Justice William Rehnquist, dissenting, pointed out that at the time the 14th Amendment was ratified in 1868, 36 laws had been passed by state or territorial legislatures limiting abortion. “To reach its result, “ Rehnquist wrote, “the Court necessarily has had to find within the scope of the Fourteenth Amendment a right that was apparently completely unknown to the drafters of that Amendment.”

On the same day the Court ruled on Roe v. Wade, it similarly disposed of Georgia’s abortion law in Doe v. Bolton. “With all due respect,” Justice Byron White vigorously dissented, “I find nothing in the language or history of the Constitution to support the Court’s judgment. The Court simply fashions and announces a new constitutional right for pregnant mothers and with scarcely any reason or authority for its action, invests that right with sufficient substance to override most existing state abortion statutes. The upshot is that the people and the legislatures of the 50 states are constitutionally disentitled to weigh the relative importance of the continued existence and development of the fetus, on the one hand, against a spectrum of possible impacts on the mother, on the other hand.” So much for “the rights reserved to the people.”

Though it is seldom mentioned, the last sentence of the 14th Amendment says: “Congress shall have power to enforce, by appropriate legislation, the provisions of this article.” Congress could, perhaps, were it so inclined, define the preborn as persons within the meaning of the Amendment’s guarantee that no state “shall deny to any person within its jurisdiction the equal protection of the laws.” Or it could, under Article III, Section 2 of the Constitution, limit the appellate jurisdiction of the Supreme Court regarding abortion.
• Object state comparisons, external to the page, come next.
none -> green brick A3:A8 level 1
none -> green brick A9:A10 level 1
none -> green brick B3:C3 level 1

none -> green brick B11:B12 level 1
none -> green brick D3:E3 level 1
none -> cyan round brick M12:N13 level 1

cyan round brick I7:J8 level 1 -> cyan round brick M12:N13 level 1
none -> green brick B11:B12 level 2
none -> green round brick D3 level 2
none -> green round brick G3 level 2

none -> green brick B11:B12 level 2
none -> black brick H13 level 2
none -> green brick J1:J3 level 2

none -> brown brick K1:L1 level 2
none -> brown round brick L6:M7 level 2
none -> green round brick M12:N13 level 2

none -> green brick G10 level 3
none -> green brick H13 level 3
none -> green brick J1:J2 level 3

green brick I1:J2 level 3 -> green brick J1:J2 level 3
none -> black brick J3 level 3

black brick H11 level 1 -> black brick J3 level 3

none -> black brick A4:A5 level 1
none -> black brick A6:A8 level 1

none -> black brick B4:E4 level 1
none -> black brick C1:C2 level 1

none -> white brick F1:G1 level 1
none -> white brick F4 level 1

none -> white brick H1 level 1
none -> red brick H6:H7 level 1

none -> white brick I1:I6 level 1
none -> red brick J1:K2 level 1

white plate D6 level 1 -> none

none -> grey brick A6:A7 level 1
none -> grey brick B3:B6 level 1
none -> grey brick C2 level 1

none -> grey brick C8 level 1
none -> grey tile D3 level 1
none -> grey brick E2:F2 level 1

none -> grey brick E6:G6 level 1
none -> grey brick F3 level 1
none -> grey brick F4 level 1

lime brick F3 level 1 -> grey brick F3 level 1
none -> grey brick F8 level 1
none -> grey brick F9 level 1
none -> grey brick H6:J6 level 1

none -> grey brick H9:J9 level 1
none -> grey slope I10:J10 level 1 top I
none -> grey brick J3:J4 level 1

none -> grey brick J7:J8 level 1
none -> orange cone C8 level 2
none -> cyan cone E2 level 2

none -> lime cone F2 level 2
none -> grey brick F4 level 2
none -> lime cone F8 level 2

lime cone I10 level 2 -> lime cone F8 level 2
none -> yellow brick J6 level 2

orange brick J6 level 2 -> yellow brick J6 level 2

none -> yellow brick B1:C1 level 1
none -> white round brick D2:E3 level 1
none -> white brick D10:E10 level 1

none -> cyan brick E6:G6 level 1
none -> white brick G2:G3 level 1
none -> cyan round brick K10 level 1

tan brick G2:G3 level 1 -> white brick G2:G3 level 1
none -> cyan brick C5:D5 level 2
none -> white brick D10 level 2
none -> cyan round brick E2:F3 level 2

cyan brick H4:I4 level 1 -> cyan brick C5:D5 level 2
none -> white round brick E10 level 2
Either course would be difficult and possibly fraught with unintended consequences. But so is the passive role the Congress has played while the Supreme Court has taken to itself the power to subvert the rule of law by making of the Constitution a Rorschach test in which the judges can find, in “penumbras” and “emanations,” whatever they wish to find. It is past time for “pro-life” members of Congress to move beyond the speeches they make every 22nd of January and stop pretending the Congress is powerless to stop a runaway court of judges rewriting the Constitution as the spirit—of whatever kind—moves them.